La “idolatría de la
Ciencia” que domina a la época actual es una evolución de la “Superstición del
Progreso” que fue el dogma eufórico del siglo pasado. Efectivamente, el famoso
“Progreso”, prometido a gritos por Condorcet y Víctor Hugo, no se ha dado en
ningún dominio, excepto en el dominio de la técnica, que es lo que hoy día
llaman “Ciencia”. Pero la técnica no puede ser adorada ni siquiera venerada:
puede servir al bien o al desastre, sirve para hacer las bombas de fósforo
líquido y las atómicas, lo mismo que la vacuna contra la poliomielitis; y
puestos en una balanza los estragos espantables junto a los bienes que ha dado
la “técnica” en nuestro siglo, yo no veo que ganen los bienes. Preservar a un
niño de la parálisis infantil para que después sea quemado vivo por una bomba
de fósforo, como los niños de Hamburgo; o de uranio, como los de Hiroshima, no
me parece gran negocio.
La veneración de la
“Ciencia” es lo que ha sustituido a la religiosidad en las masas
contemporáneas; y por tanto podemos decir que es lo que la ha destruido; porque,
como dicen los franceses, “sólo se destruye lo que se sustituye”: por eso la
hemos llamado “idolatría”. “No adorarás la obra de tus manos”, dice el segundo
mandamiento. La ciencia actual es muy diversa de la ciencia de los griegos, o
la ciencia de los grandes siglos cristianos. La ciencia antigua era una
actividad religiosa o casi religiosa, movida por un amor y encaminada al bien.

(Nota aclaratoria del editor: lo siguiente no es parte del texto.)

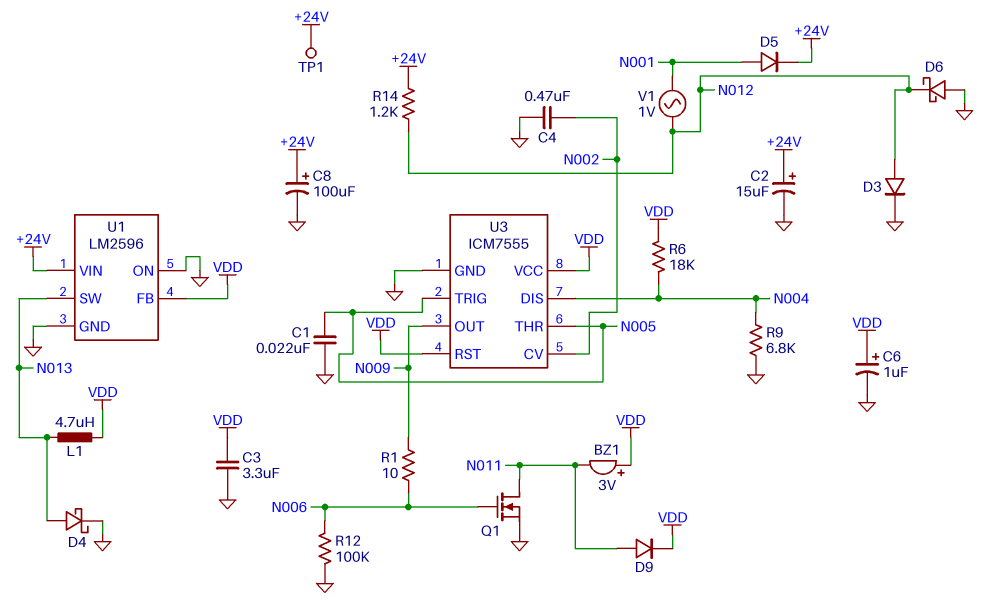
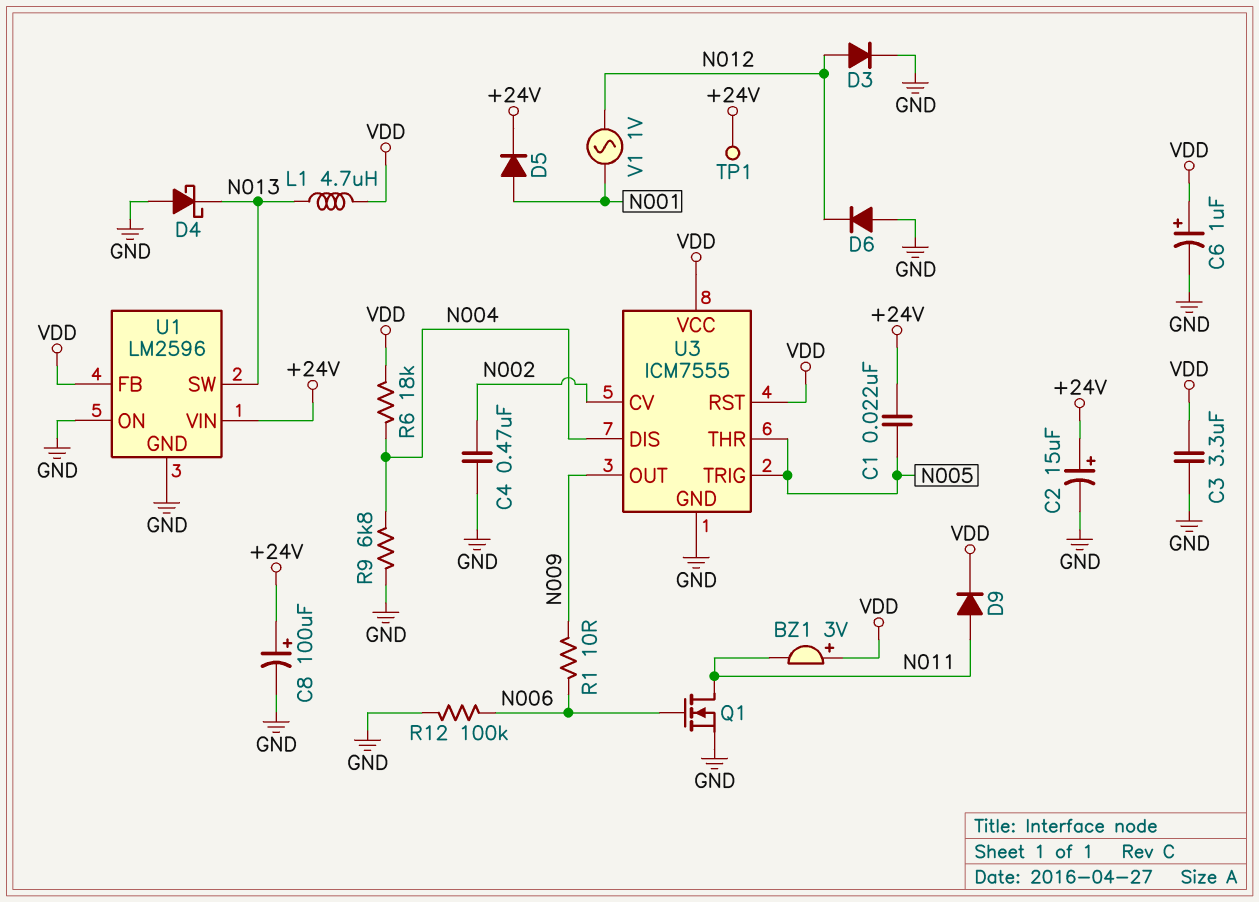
C1: 22nF (GND, N005) -> 22nF (+24V, N005)
D4: schottky (A N013, K GND) -> schottky (A GND, K N013)
D6: schottky (A GND, K N012) -> diode (A GND, K N012)
R14: 1.2k (+24V, N012) -> none

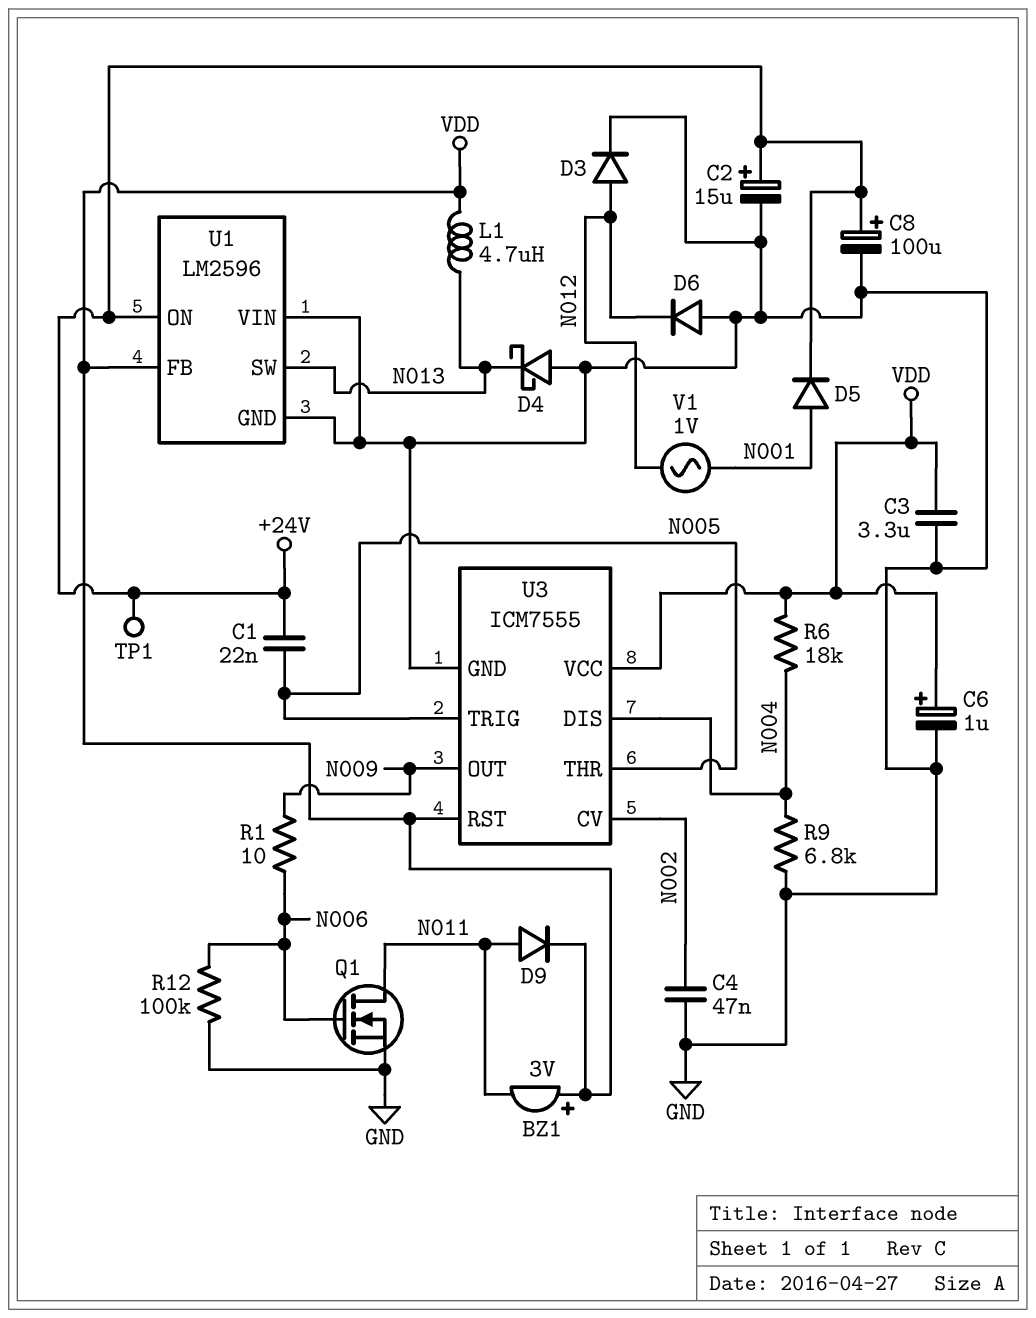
C4: 470nF (GND, N002) -> 47nF (GND, N002)
U1 pin ON: GND -> +24V
U1 pin VIN: +24V -> GND

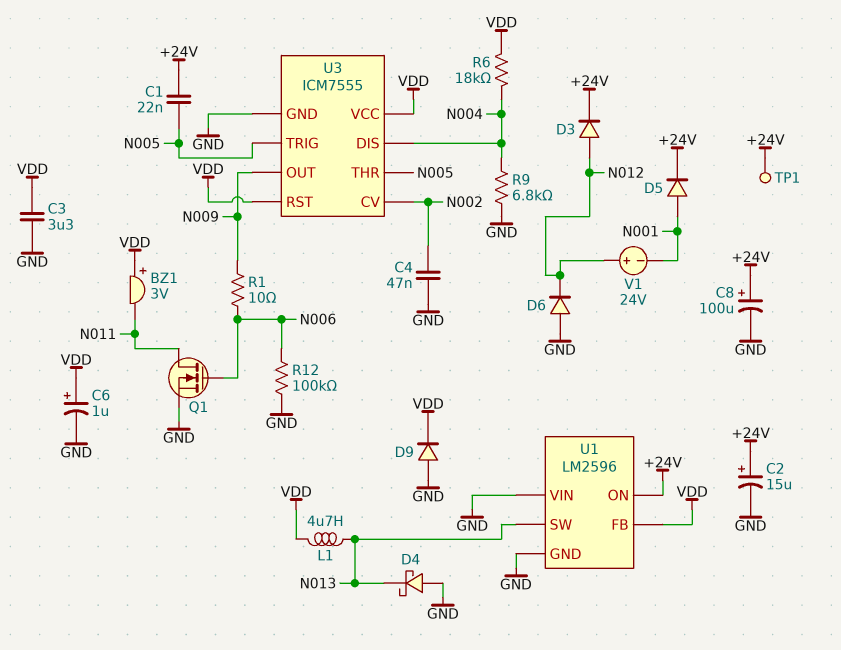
D3: diode (A N012, K GND) -> diode (A N012, K +24V)
D9: diode (A N011, K VDD) -> diode (A GND, K VDD)
V1: AC 1V (N001, N012) -> 24V (plus N012, minus N001)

Hoy día la “Ciencia” es impersonal, inhumana, exactamente como un ídolo. Desde
la segunda etapa del Renacimiento (siglos XVI y XVII) la concepción de ciencia
es la de un estudio cuyo objeto está colocado fuera del bien y del mal; y,
sobre todo, del bien; sin relación alguna con el bien. La ciencia estudia los
hechos como tales: los hechos, la fuerza, la materia, la energía, aislados,
deshumanizados, sin relación con el hombre y menos con Dios: no hay en su
objeto nada que el corazón del hombre pueda amar. Los móviles del “científico”
actual no son móviles de amor a Dios o al prójimo; ni siquiera a su ciencia. Es
reveladora la amarga confesión de Einstein que en sus últimos días decía que:
“de poder volver a vivir sería plomero o vendedor ambulante, pero no físico”. Y
sin embargo la física le dio todo lo que a ella el científico le pide: gloria,
fama, honores, consideración, dinero. Más que eso no puede dar un ídolo.
Un sacerdote no
puede admirar la “técnica” moderna de un modo incondicional, ni adularla para
quedar bien con las muchedumbres, o aparecer como hombre adelantado y “de su
tiempo”. Al contrario, debe mirarla con cierta sospecha, puesto que en el
Apokalypsis están prenunciados los falsos milagros del Anticristo, los cuales
se parecen singularmente a los “milagros” de la Ciencia actual. “La Segunda
Bestia, la Bestia de la Tierra, pondrá todo su poder al servicio de la Primera,
la Bestia del Mar; y la facultará a hacer prodigios estupendos, de tal modo que
podrá hacer bajar fuego del cielo sobre sus enemigos...” (Ap x”, 1213). Eso ya
lo conocemos, eso ya está inventado. No sabemos quién será esa llamada “Bestia
de la Tierra” pero sabemos que el Profeta la describe como teniendo poder para
hacer prodigios falaces por un lado; y por otro, con un carácter religioso
también falaz, puesto que dice que “se parecía al Cordero, pero hablaba como el
Dragón”. Esa potestad o persona particular que será aliada del Anticristo y lo
hará triunfar será el último Seudoprofeta, por lo tanto. Y por sus frutos habrá
que conocerlo; porque sus apariencias serán de Cordero.
P. Castellani, Domingo séptimo después de Pentecostés, “El Evangelio de Jesucristo”.